China’s central bank likely spent about $90 billion worth of reserves in currency interventions in January, leading to net capital outflows of about $113 billion from China during the month, the Institute for International Finance said on Tuesday.
The IIF said the estimates, which include unrecorded flows captured by net errors and omissions, are based on official reserve data and mark a 22nd straight month of outflows from China.
The Washington, D.C.-based global finance industry group said that China’s official reserve intervention in January was smaller than the $102 billion estimated for December. But it cautioned that the estimates were only approximations and could change significantly once full balance-of-payments data is released, typically three months after the end of each quarter.
The IIF, incorporating recently released partial State Administration of Foreign Exchange (SAFE) data for the fourth quarter, said it now estimates that China’s 2015 net capital outflows totaled $463 billion, or $637 billion including errors and omissions.
The slowing of China’s growth and manufacturing sector during the past year has hit investor sentiment towards the world’s second-largest economy, causing volatility in its capital flows, putting pressure on its yuan currency and forcing the central bank to intervene in currency markets. The IIF said a reversal of non-resident capital inflows prompted largely by repayment of dollar debt by Chinese companies also had combined with increased capital outflows from residents.
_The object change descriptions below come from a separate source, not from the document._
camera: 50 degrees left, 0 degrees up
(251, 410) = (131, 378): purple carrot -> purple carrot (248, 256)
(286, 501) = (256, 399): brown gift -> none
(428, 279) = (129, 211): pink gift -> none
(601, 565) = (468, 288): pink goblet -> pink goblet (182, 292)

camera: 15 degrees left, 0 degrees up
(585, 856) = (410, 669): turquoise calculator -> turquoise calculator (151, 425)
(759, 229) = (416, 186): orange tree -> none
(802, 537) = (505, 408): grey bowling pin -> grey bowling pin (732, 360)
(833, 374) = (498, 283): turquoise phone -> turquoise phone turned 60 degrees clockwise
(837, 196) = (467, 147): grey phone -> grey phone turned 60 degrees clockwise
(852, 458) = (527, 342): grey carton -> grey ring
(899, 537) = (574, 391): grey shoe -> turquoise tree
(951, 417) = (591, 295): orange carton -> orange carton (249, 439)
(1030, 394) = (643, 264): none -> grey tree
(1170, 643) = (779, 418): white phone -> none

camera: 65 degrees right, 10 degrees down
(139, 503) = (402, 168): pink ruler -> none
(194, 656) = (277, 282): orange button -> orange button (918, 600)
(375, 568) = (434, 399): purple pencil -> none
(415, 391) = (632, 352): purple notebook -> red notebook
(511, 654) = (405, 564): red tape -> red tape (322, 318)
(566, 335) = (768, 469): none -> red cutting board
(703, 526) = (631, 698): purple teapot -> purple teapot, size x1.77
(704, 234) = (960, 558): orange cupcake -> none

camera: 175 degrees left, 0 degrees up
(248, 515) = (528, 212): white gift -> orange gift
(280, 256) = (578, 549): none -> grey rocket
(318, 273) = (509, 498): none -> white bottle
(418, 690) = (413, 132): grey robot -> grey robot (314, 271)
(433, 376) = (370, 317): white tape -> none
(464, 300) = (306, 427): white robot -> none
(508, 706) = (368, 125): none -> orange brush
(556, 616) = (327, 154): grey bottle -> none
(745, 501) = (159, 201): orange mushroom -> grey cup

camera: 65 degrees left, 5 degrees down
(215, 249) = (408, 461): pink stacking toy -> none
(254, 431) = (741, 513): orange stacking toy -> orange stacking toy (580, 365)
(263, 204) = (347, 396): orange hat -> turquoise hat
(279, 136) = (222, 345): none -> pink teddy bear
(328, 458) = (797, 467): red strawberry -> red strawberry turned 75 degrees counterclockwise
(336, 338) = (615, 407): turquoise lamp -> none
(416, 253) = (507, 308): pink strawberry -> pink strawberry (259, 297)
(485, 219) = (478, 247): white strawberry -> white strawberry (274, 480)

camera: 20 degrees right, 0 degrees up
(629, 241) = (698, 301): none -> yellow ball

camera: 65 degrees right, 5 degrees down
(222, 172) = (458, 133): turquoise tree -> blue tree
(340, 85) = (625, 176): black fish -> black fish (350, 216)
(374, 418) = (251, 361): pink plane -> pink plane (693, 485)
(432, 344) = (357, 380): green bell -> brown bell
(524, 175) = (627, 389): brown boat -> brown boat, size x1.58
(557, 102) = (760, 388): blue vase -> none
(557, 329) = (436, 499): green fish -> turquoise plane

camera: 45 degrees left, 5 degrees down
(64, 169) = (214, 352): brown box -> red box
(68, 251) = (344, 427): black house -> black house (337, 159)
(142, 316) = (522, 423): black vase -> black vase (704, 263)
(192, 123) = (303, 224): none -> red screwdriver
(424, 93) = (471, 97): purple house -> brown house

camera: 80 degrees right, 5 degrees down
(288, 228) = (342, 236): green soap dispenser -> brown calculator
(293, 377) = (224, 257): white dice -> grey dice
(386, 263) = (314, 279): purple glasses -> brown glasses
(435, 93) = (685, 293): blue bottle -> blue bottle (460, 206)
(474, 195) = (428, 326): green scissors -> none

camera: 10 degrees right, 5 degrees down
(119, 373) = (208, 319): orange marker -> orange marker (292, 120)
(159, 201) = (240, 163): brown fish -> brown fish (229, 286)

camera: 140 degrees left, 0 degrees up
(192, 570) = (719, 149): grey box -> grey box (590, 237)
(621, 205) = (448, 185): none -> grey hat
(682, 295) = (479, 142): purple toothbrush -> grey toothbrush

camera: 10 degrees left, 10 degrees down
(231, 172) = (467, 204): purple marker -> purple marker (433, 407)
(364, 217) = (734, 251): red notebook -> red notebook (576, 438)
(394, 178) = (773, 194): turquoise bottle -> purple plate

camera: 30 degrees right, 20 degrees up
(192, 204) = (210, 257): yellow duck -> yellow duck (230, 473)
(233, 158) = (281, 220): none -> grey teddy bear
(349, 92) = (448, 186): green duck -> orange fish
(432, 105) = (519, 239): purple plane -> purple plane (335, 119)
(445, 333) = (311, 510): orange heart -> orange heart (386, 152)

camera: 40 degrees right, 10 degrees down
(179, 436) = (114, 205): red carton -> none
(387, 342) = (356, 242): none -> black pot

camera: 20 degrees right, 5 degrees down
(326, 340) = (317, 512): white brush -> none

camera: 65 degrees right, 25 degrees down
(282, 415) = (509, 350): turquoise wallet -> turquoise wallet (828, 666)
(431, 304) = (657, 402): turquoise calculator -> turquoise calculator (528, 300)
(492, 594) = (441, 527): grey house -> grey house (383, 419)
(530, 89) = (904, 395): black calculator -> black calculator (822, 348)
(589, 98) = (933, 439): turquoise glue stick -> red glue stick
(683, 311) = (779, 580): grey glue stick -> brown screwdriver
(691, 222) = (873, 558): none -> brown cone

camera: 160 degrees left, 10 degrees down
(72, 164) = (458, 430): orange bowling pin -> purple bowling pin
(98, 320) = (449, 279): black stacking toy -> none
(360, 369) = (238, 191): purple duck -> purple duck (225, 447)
Last week however, SAFE said that China’s foreign exchange reserves remained abundant and risks from cross-border capital movements were under control. It said China’s foreign exchange reserves fell $512.66 billion in 2015—the biggest annual drop on record—to $3.33 trillion, while China had short-term foreign debt of $1.02 trillion at the end of September.
The SAFE said that of the 2015 drop in foreign exchange reserves, $342.3 billion was due to trade and investment transactions while $170.3 billion was caused by currency and asset price changes.